The threshold of 1,000 daily deaths was crossed for the first time on December 30.

Some 1.775 million cases have been identified in total since the start of the pandemic, which has killed more than 34,000.

And the impact of going on vacation and family reunions is not yet known, warn health authorities.

"There is little room for flexibility,"

government spokesman Steffen Seibert summed up Monday.

The “historic” coronavirus crisis is set to continue in 2021, Angela Merkel warned on December 31 in her last New Year's greetings as chancellor.

The situation remains particularly critical in Saxony, a former GDR state-region for a long time resistant to restrictions, the incidence rate of which reached Monday 323. Other regions of East Germany, such as Thuringia and Brandenburg, region surrounding Berlin, are also hit hard.

An extension of the restrictions is thus deemed

"inevitable"

by the Minister President of Saxony, the conservative Michael Kretschmer, who still castigated "hysteria" of anti-Covid measures a few weeks ago.

Anti-masks and conspirators

Cited as an example before the summer, Germany, where an anti-mask movement has emerged combining vaccine-resistant, followers of conspiracy theories and far-right activists, has not managed since September to take effective measures against the coronavirus.

Angela Merkel, whose popularity remains very high with less than a year of her departure from the chancellery, was unable in early autumn to impose stricter measures on regions worried about the loss of 'economic activity.

The management of the second wave thus borders on

"great failure"

, according to the daily

Die Welt

, pointing to

"hesitation, quarrels over competences and strategic errors"

.

Read also: Does the European Medicines Agency assess vaccines independently?

In addition to the restrictions, Germany is relying heavily on the vaccination campaign launched on Saturday to stem the epidemic.

More than 264,000 elderly people and nursing staff received a first dose of the Pfizer-BioNTech vaccine on Monday.

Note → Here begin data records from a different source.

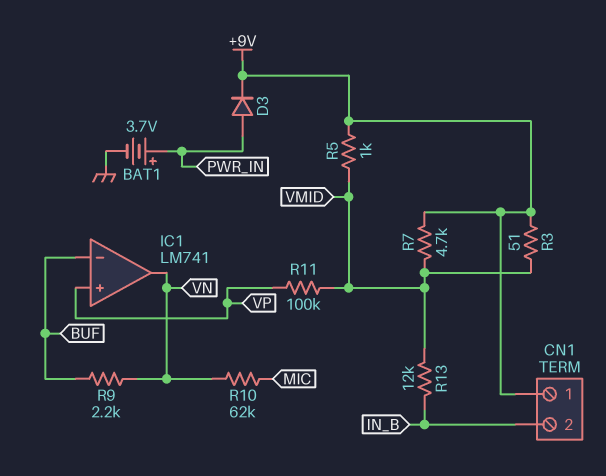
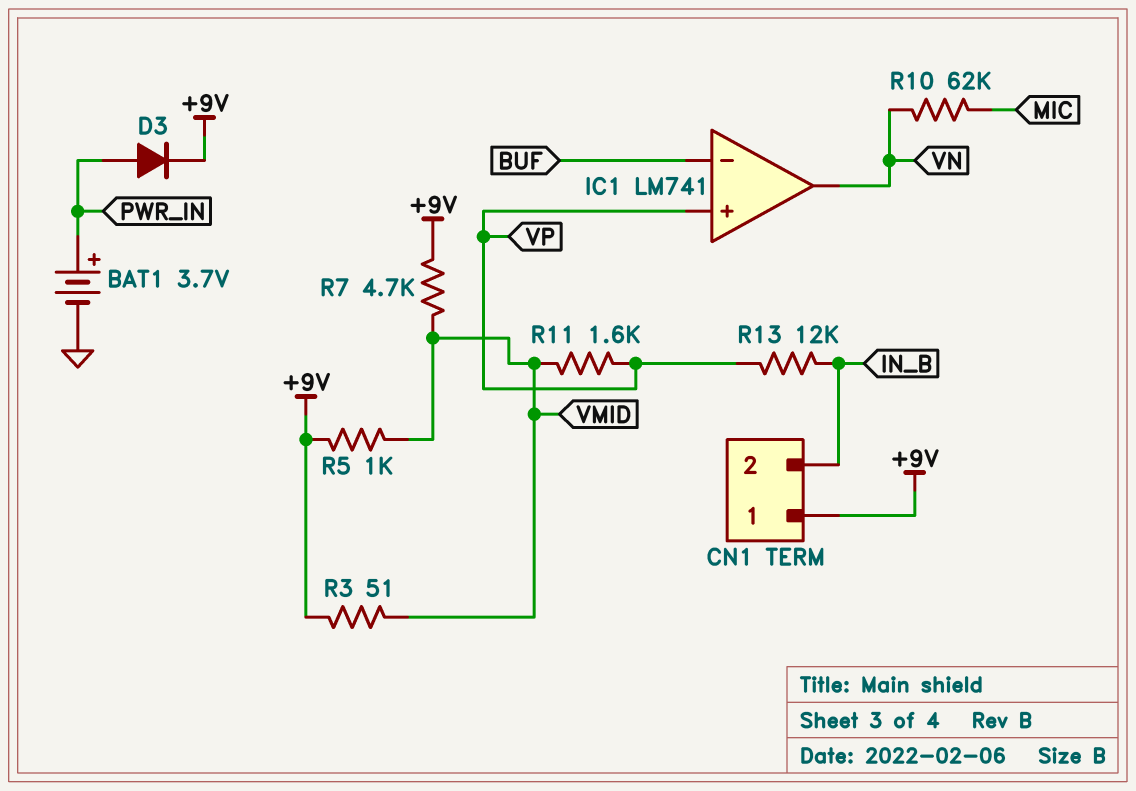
R9: 2.2k (BUF, VN) -> none
R11: 100k (VMID, VP) -> 1.6k (VMID, VP)
R13: 12k (IN_B, VMID) -> 12k (IN_B, VP)

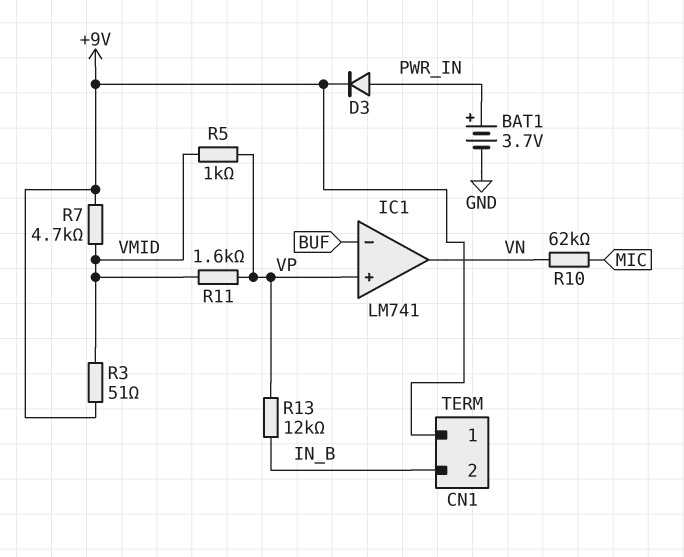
R5: 1k (+9V, VMID) -> 1k (VMID, VP)

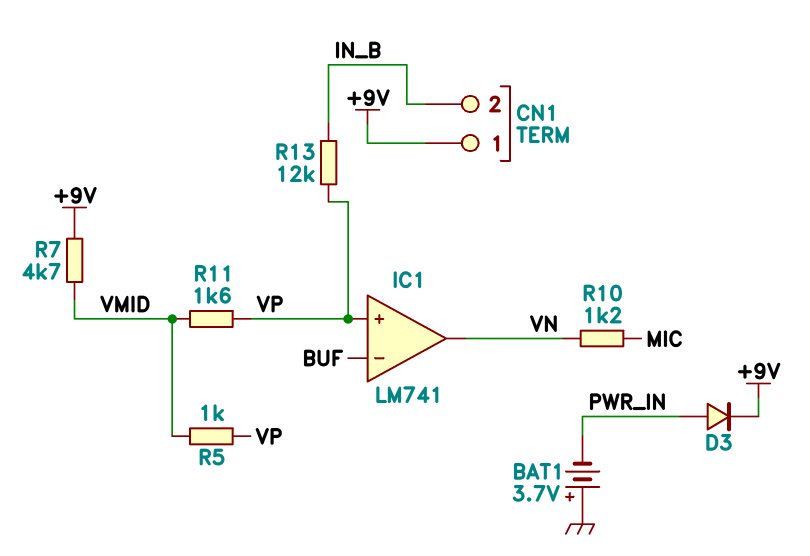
BAT1: 3.7V (plus PWR_IN, minus GND) -> 3.7V (plus GND, minus PWR_IN)
R3: 51 (+9V, VMID) -> none
R10: 62k (MIC, VN) -> 1.2k (MIC, VN)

If the vaccination rate is much faster than a number of European neighbors, in particular France, voices are being raised in Germany to criticize its slowness.

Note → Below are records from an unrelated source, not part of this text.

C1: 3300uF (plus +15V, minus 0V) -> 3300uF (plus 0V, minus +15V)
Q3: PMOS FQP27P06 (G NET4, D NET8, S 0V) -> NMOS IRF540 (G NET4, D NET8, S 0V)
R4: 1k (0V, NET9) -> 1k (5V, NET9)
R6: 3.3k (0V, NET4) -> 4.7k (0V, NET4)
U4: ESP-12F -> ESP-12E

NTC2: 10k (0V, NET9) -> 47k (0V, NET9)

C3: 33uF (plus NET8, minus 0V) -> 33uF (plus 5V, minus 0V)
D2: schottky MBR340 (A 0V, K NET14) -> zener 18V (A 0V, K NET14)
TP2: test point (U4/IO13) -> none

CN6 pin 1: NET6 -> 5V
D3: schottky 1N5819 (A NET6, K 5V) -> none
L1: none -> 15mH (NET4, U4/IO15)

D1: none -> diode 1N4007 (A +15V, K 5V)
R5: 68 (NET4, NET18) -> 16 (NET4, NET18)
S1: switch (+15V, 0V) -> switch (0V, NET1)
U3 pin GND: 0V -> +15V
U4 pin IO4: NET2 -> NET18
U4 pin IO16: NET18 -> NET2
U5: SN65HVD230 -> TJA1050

Some 44% of Germans would not be convinced by the vaccine strategy, against 40% thinking the opposite, according to a Civey poll.

The daily

Bild

, the most widely read in Germany, is leading a campaign against the government, accused of having

"relied too much on the European Union"

in its vaccination strategy and its supply, and of favoring the only product Pfizer-BioNTech to the detriment of the Moderna vaccine.

"We cannot make our impatience the measure of everything and snatch the vaccine from the inhabitants of the poorest regions of the world,"

retorts the President of the Bundestag, Wolfgang Schaüble, to those who demand that Germany be a priority to receive the vaccine developed by the German BioNTech.

Germany will be able to bet, according to the Ministry of Health, on a combined total of more than 140 million doses of BioNTech and Moderna vaccines.

Some 670,000 doses are expected to be delivered on January 8 by BioNTech.

The government is also studying the possibility of extending the period between the two injections as much as possible to allow the vaccination of more patients before the stock runs out.